When i am accessing my wp site i am getting the below error.

Forbidden

You don't have permission to access http://mydomain.com/wp-admin/admin.php on this server.

i think its something related to the mod_security which is configured through cwp.

Now i am not sure where to white list it in cwp.

I confirm this is a issue with mod_security which is enabled for that domain in CWP. When i disable its working fine. So is there anyway i can remove only certain rules or white list certain operations in the back end. This is happening with some post type or plugins after post or form submission.

Offline
**
Re: getting Forbidden You don't have permission error
« Reply #2 on: July 03, 2019, 08:59:34 PM »
There are three options for mod security rules...the default one, owasp and Comodo.

Which one do you have selected?

If you are using the free version of cwp, then it will be the default....which shouldn't cause any WordPress issues because it's basic rules are very few.

Having said that, there is a list of WordPress rules you can download.

Another thing you should check is the panic level...if it is set much above 2 on a normal install you may start to get false positives.
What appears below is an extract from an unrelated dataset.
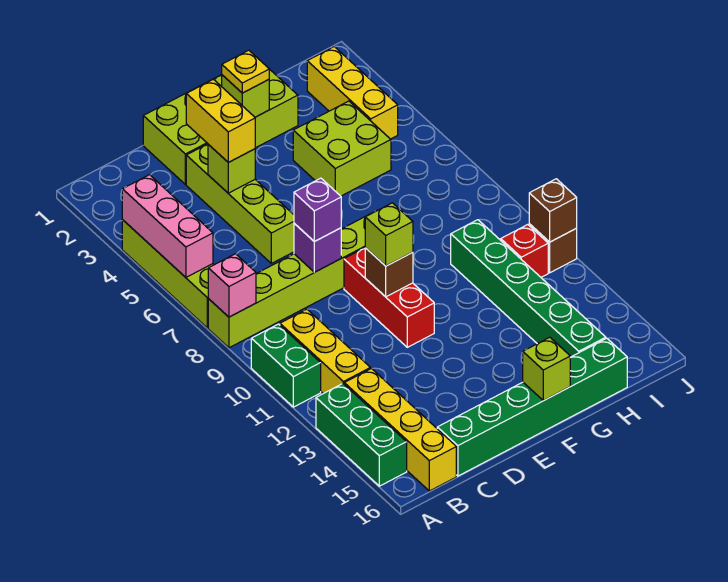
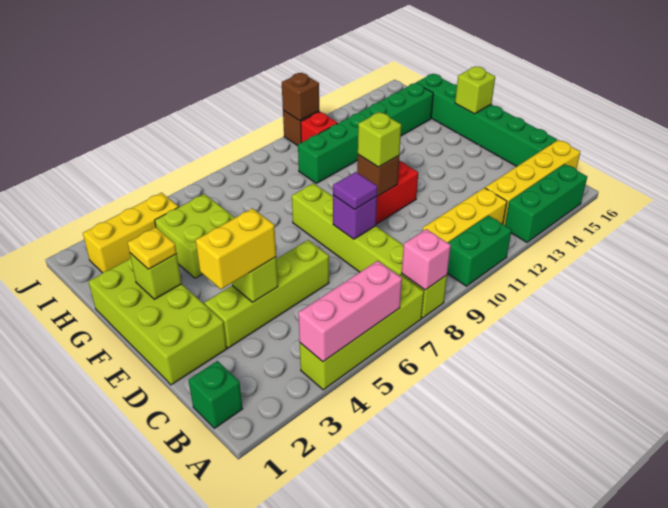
none -> green brick B1 level 1
purple brick D8 level 3 -> purple tile D8 level 3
Also, are you running Wordfence on your WordPress website? It has its own list of WAF rules.

Offline
*
Re: getting Forbidden You don't have permission error
« Reply #3 on: July 04, 2019, 05:34:47 AM »
There are three options for mod security rules...the default one, owasp and Comodo.

Which one do you have selected?

If you are using the free version of cwp, then it will be the default....which shouldn't cause any WordPress issues because it's basic rules are very few.
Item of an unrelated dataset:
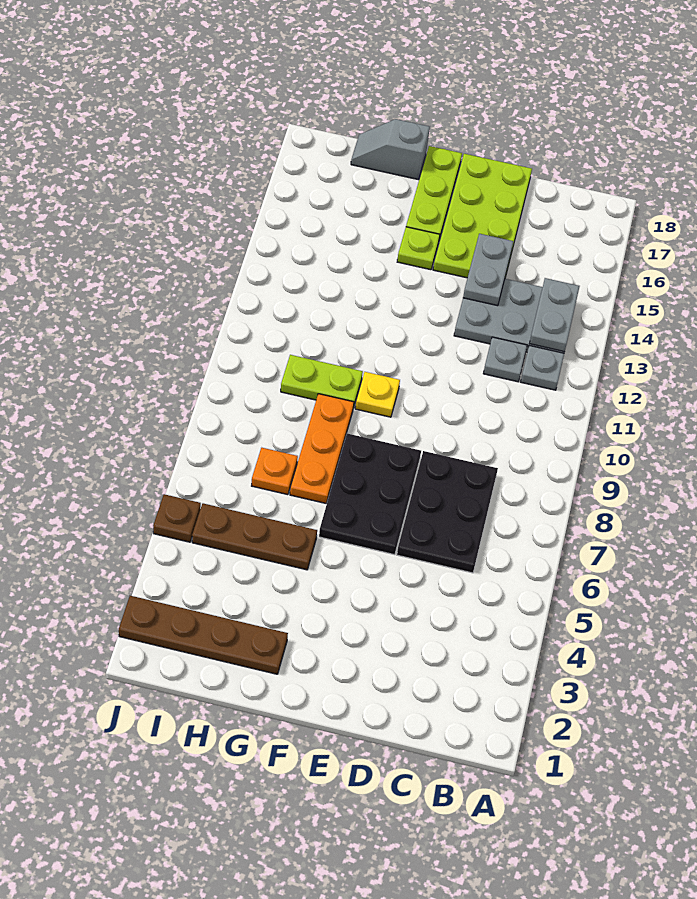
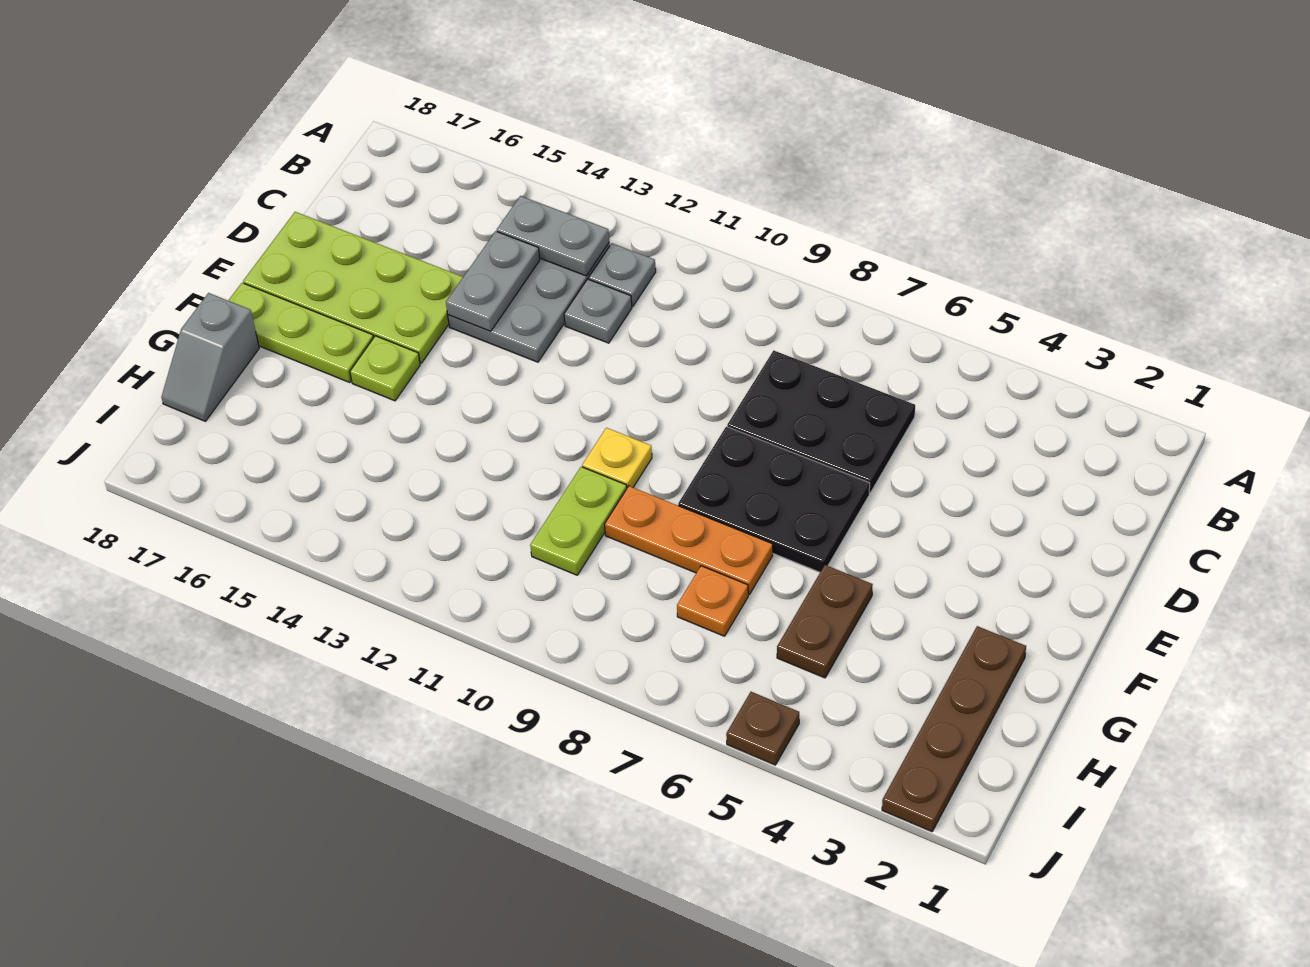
grey plate D14:D15 level 2 -> grey plate C14:D14 level 2
brown plate G5:I5 level 1 -> brown plate G5:H5 level 1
Having said that, there is a list of WordPress rules you can download.

Another thing you should check is the panic level...if it is set much above 2 on a normal install you may start to get false positives.

Also, are you running Wordfence on your WordPress website? It has its own list of WAF rules.

I am using free version so i can see a owaspold rules applied. I have not used word fence but now thinking to use word fence and disable the mod security but i am keen on mod security use. What will be best to use. Yes its false positives. Panic level - Where can i check it ? Where can i get the wordpress WAF rules and  where to add it.